## [Excerpts from a dataset]

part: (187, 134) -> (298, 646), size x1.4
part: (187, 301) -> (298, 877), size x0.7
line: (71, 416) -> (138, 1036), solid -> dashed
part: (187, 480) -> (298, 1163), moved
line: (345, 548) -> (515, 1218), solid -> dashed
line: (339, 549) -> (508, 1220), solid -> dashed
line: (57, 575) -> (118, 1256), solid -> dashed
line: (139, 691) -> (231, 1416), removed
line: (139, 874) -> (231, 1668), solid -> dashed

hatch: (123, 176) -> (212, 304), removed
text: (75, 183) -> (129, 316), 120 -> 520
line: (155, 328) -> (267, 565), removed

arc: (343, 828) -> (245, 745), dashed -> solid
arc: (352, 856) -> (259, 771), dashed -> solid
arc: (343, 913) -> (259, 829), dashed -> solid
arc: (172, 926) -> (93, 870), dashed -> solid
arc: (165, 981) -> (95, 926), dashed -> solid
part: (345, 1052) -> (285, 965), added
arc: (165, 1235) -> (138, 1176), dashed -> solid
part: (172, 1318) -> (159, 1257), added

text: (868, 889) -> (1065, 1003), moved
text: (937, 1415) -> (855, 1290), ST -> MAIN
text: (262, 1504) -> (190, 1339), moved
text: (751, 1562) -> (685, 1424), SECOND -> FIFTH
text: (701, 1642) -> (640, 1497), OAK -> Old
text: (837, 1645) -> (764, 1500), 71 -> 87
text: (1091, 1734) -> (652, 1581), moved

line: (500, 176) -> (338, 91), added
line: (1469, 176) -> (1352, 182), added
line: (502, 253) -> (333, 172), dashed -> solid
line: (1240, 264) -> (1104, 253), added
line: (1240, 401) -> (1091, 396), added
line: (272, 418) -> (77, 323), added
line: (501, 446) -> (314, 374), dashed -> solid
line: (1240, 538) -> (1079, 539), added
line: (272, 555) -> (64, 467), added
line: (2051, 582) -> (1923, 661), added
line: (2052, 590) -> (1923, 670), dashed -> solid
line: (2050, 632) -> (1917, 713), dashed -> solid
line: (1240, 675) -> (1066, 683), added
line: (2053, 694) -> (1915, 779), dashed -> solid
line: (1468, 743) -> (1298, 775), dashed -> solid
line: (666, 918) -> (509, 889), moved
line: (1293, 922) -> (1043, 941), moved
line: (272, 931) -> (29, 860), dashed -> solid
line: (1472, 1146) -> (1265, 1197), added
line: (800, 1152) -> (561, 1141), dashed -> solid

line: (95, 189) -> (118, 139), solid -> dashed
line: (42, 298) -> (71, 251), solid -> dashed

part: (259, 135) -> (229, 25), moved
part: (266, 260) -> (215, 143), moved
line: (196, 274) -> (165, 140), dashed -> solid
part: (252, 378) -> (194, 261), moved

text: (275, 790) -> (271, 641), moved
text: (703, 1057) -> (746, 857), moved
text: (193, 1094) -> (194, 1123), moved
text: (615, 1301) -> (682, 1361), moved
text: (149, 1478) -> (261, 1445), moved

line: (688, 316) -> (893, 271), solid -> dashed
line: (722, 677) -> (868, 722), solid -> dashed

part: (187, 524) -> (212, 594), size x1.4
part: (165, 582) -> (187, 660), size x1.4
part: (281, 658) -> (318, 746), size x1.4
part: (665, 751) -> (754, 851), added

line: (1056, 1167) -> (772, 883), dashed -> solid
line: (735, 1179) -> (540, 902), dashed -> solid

## [WORK ITEM]
Top to bottom, transcribe every line above exactly.

## [ANSWER BOX]
part: (187, 134) -> (298, 646), size x1.4
part: (187, 301) -> (298, 877), size x0.7
line: (71, 416) -> (138, 1036), solid -> dashed
part: (187, 480) -> (298, 1163), moved
line: (345, 548) -> (515, 1218), solid -> dashed
line: (339, 549) -> (508, 1220), solid -> dashed
line: (57, 575) -> (118, 1256), solid -> dashed
line: (139, 691) -> (231, 1416), removed
line: (139, 874) -> (231, 1668), solid -> dashed

hatch: (123, 176) -> (212, 304), removed
text: (75, 183) -> (129, 316), 120 -> 520
line: (155, 328) -> (267, 565), removed

arc: (343, 828) -> (245, 745), dashed -> solid
arc: (352, 856) -> (259, 771), dashed -> solid
arc: (343, 913) -> (259, 829), dashed -> solid
arc: (172, 926) -> (93, 870), dashed -> solid
arc: (165, 981) -> (95, 926), dashed -> solid
part: (345, 1052) -> (285, 965), added
arc: (165, 1235) -> (138, 1176), dashed -> solid
part: (172, 1318) -> (159, 1257), added

text: (868, 889) -> (1065, 1003), moved
text: (937, 1415) -> (855, 1290), ST -> MAIN
text: (262, 1504) -> (190, 1339), moved
text: (751, 1562) -> (685, 1424), SECOND -> FIFTH
text: (701, 1642) -> (640, 1497), OAK -> Old
text: (837, 1645) -> (764, 1500), 71 -> 87
text: (1091, 1734) -> (652, 1581), moved

line: (500, 176) -> (338, 91), added
line: (1469, 176) -> (1352, 182), added
line: (502, 253) -> (333, 172), dashed -> solid
line: (1240, 264) -> (1104, 253), added
line: (1240, 401) -> (1091, 396), added
line: (272, 418) -> (77, 323), added
line: (501, 446) -> (314, 374), dashed -> solid
line: (1240, 538) -> (1079, 539), added
line: (272, 555) -> (64, 467), added
line: (2051, 582) -> (1923, 661), added
line: (2052, 590) -> (1923, 670), dashed -> solid
line: (2050, 632) -> (1917, 713), dashed -> solid
line: (1240, 675) -> (1066, 683), added
line: (2053, 694) -> (1915, 779), dashed -> solid
line: (1468, 743) -> (1298, 775), dashed -> solid
line: (666, 918) -> (509, 889), moved
line: (1293, 922) -> (1043, 941), moved
line: (272, 931) -> (29, 860), dashed -> solid
line: (1472, 1146) -> (1265, 1197), added
line: (800, 1152) -> (561, 1141), dashed -> solid

line: (95, 189) -> (118, 139), solid -> dashed
line: (42, 298) -> (71, 251), solid -> dashed

part: (259, 135) -> (229, 25), moved
part: (266, 260) -> (215, 143), moved
line: (196, 274) -> (165, 140), dashed -> solid
part: (252, 378) -> (194, 261), moved

text: (275, 790) -> (271, 641), moved
text: (703, 1057) -> (746, 857), moved
text: (193, 1094) -> (194, 1123), moved
text: (615, 1301) -> (682, 1361), moved
text: (149, 1478) -> (261, 1445), moved

line: (688, 316) -> (893, 271), solid -> dashed
line: (722, 677) -> (868, 722), solid -> dashed

part: (187, 524) -> (212, 594), size x1.4
part: (165, 582) -> (187, 660), size x1.4
part: (281, 658) -> (318, 746), size x1.4
part: (665, 751) -> (754, 851), added

line: (1056, 1167) -> (772, 883), dashed -> solid
line: (735, 1179) -> (540, 902), dashed -> solid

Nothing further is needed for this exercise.